Research carried out at the University of Kent has the potential to influence the future search for treatment of neurodegenerative diseases that are linked to a family of protein molecules known as 'amyloid'. The findings by a team of scientists led by Dr Wei-Feng Xue in the School of Biosciences could lead to a better understanding of the diseases, and suggest potential diagnostics and therapeutics strategies to combat amyloid-associated disease progression and their possible infectivity.

Currently, there is a gap in the knowledge of the factors that govern the infectious potential of amyloid in general. In an article published in the journal eLife, Dr Xue's team report on their investigations into why some forms of amyloid are highly infectious - the so-called prion form associated with BSE (Mad Cow Disease) and the human form, CJD (Creutzfeldt Jakob Disease) - while others are less infectious or even inert.

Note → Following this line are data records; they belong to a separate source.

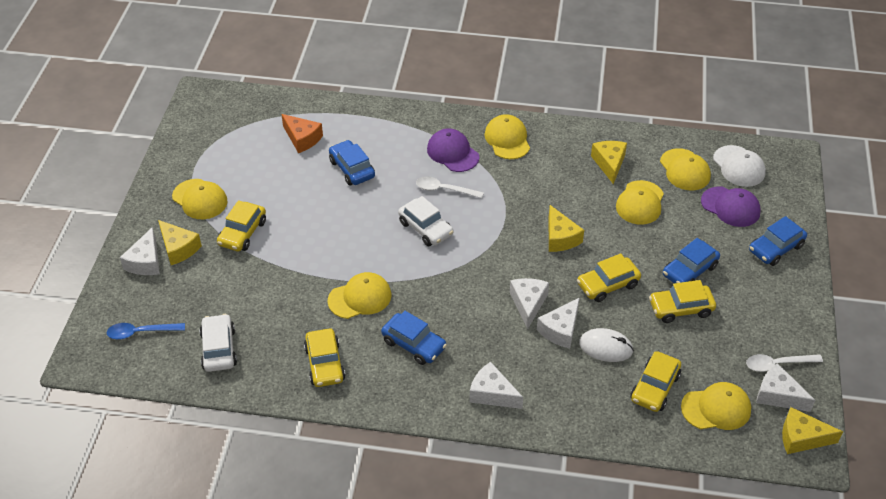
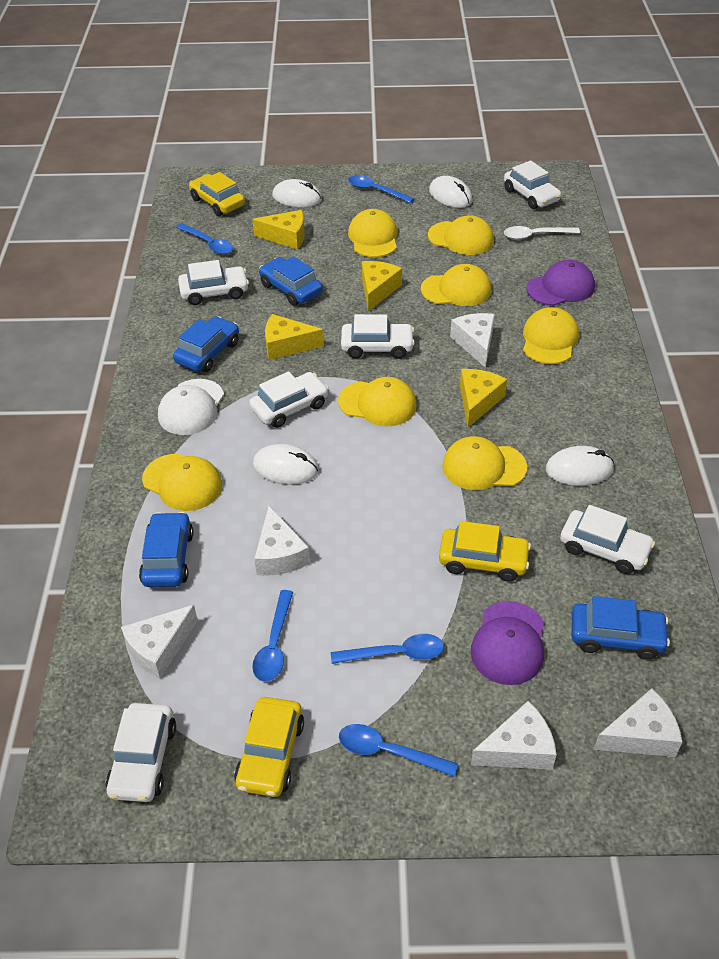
blue spoon: 1 -> 5
orange cheese: 1 -> 0
white car: 2 -> 6
white mouse: 1 -> 4
white spoon: 2 -> 1
yellow cap: 6 -> 7
yellow car: 5 -> 3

They discovered that the infectious potential of an amyloid is a complex biological property better described on a sliding scale rather than either one category (transmissible prions) or another (non-transmissible amyloid), as it is now.

Currently most amyloids apart from prions are viewed as non-transmissible between individuals meaning people would be unable to 'catch' Alzheimer's or Parkinson's simply by association. This research sheds new light on why some amyloid forms can potentially spread between cells and tissues within the same individual, and some are considered prions that are transmissible from one individual to another.

Ricardo Marchante, David M Beal, Nadejda Koloteva-Levine, Tracey J Purton, Mick F Tuite, Wei-Feng Xue.
The physical dimensions of amyloid aggregates control their infective potential as prion particles.
eLife 2017;6:e27109 doi: 10.7554/eLife.27109.